- Side A of the original single

Single by MC5

from the album Kick Out the Jams
- B-side: "Motor City Is Burning"
- Released: March 1969
- Recorded: October 30–31, 1968; Grande Ballroom, Detroit, Michigan, US;
- Genre: Garage rock; hard rock; proto-punk;
- Length: 2:37
- Label: Elektra
- Songwriters: Michael Davis; Wayne Kramer; Fred "Sonic" Smith; Dennis Thompson; Rob Tyner;
- Producers: Bruce Botnick; Jac Holzman;

MC5 singles chronology
| "Looking At You" (1968) | "Kick Out the Jams" (1969) | "Ramblin' Rose" (1969) |

Alternative cover
- 2009 re-issue cover

= Kick Out the Jams (song) =

"Kick Out the Jams" is a song by American rock band MC5, released as a single in March 1969 by Elektra Records. The album of the same name caused some controversy due to inflammatory liner notes by the band's manager, John Sinclair, and the track's rallying cry of "Kick out the jams, motherfuckers!". According to guitarist Wayne Kramer, the band recorded this as "Kick out the jams, brothers and sisters!" for the single released for radio play; lead vocalist Rob Tyner claimed this was done without group consensus. The edited version also appeared in some LP copies, which also withdrew Sinclair's excitable comments. The album was released in January 1969; reviews were mixed, but the album was relatively successful, quickly selling over 100,000 copies and peaking at #30 on the Billboard album chart in May 1969 during a 23-week stay.

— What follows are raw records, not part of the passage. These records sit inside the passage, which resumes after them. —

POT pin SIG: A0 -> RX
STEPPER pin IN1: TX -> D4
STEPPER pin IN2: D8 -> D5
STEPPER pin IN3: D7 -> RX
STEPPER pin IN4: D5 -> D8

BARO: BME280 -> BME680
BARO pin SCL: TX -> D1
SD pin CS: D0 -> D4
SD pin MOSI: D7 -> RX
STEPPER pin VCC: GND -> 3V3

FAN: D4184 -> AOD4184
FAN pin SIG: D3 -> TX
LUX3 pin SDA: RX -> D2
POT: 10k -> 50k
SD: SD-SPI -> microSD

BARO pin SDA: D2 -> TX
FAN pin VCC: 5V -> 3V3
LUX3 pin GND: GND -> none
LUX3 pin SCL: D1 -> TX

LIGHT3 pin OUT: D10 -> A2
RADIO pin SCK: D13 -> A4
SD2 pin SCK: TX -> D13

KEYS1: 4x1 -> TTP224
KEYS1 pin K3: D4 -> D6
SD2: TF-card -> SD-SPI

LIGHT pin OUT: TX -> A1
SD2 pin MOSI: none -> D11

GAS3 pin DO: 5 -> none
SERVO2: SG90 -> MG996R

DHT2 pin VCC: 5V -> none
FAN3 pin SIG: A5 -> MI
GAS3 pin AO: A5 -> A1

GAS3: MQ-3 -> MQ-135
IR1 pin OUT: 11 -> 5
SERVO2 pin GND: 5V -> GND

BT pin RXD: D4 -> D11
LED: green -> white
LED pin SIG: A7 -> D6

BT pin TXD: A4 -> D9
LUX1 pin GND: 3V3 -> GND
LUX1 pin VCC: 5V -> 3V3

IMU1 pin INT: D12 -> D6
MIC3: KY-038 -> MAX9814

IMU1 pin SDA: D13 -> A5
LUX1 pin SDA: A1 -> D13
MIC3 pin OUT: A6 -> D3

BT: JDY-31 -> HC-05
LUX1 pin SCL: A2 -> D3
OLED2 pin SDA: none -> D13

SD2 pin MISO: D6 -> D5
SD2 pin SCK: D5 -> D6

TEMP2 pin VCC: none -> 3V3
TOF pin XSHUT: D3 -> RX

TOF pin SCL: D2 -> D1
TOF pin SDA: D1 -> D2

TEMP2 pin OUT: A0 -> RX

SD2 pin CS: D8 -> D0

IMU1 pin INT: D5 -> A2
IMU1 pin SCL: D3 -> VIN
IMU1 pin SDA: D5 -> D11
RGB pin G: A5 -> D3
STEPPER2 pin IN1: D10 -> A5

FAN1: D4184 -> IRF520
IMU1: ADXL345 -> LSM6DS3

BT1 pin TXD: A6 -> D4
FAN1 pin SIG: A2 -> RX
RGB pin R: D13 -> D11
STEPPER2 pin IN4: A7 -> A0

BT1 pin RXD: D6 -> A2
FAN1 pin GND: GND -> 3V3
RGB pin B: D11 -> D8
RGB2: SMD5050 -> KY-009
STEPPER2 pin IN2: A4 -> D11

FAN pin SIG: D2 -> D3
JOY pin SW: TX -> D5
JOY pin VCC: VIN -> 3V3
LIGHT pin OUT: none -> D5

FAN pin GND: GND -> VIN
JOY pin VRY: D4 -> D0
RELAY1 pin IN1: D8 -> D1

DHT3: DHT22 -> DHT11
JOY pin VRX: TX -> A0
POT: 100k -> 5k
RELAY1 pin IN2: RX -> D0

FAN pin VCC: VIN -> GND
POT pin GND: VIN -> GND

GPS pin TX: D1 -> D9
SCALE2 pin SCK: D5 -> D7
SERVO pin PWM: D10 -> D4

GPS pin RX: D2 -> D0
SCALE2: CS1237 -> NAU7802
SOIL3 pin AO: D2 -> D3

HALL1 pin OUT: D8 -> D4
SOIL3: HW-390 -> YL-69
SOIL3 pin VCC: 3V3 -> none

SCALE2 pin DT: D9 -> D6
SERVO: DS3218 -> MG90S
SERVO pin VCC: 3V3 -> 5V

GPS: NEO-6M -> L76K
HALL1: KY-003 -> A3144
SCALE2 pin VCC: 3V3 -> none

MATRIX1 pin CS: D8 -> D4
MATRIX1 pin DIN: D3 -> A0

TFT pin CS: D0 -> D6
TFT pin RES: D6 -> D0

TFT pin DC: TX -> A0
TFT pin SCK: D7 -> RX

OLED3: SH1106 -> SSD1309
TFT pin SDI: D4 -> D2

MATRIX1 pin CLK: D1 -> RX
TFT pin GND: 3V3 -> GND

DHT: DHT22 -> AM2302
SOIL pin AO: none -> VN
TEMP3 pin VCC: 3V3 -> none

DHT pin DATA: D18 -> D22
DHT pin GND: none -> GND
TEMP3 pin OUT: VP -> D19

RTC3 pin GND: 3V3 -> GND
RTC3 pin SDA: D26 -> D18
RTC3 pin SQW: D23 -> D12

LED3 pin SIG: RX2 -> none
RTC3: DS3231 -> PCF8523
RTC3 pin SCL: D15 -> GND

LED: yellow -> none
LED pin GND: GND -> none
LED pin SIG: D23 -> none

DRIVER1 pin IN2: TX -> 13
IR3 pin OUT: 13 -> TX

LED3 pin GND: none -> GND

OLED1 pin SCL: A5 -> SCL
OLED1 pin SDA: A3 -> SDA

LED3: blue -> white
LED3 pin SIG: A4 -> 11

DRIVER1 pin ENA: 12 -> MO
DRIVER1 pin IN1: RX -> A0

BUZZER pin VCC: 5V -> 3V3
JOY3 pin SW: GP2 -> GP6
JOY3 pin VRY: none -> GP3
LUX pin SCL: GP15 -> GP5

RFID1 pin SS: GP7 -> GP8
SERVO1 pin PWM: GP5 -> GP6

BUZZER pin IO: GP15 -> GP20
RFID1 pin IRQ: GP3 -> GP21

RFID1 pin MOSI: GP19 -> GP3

When Hudson's, a Detroit-based department store chain, refused to stock the Kick Out the Jams album due to the obscenity, MC5 responded with a full-page advertisement in the local underground magazine Fifth Estate saying "Stick Alive with the MC5, and Fuck Hudson's!", prominently including the logo of MC5's label, Elektra Records, in the ad. Hudson's pulled all Elektra records from their stores, and in the ensuing controversy, Jac Holzman, the head of Elektra, dropped the band from their contract. MC5 then signed with Atlantic Records.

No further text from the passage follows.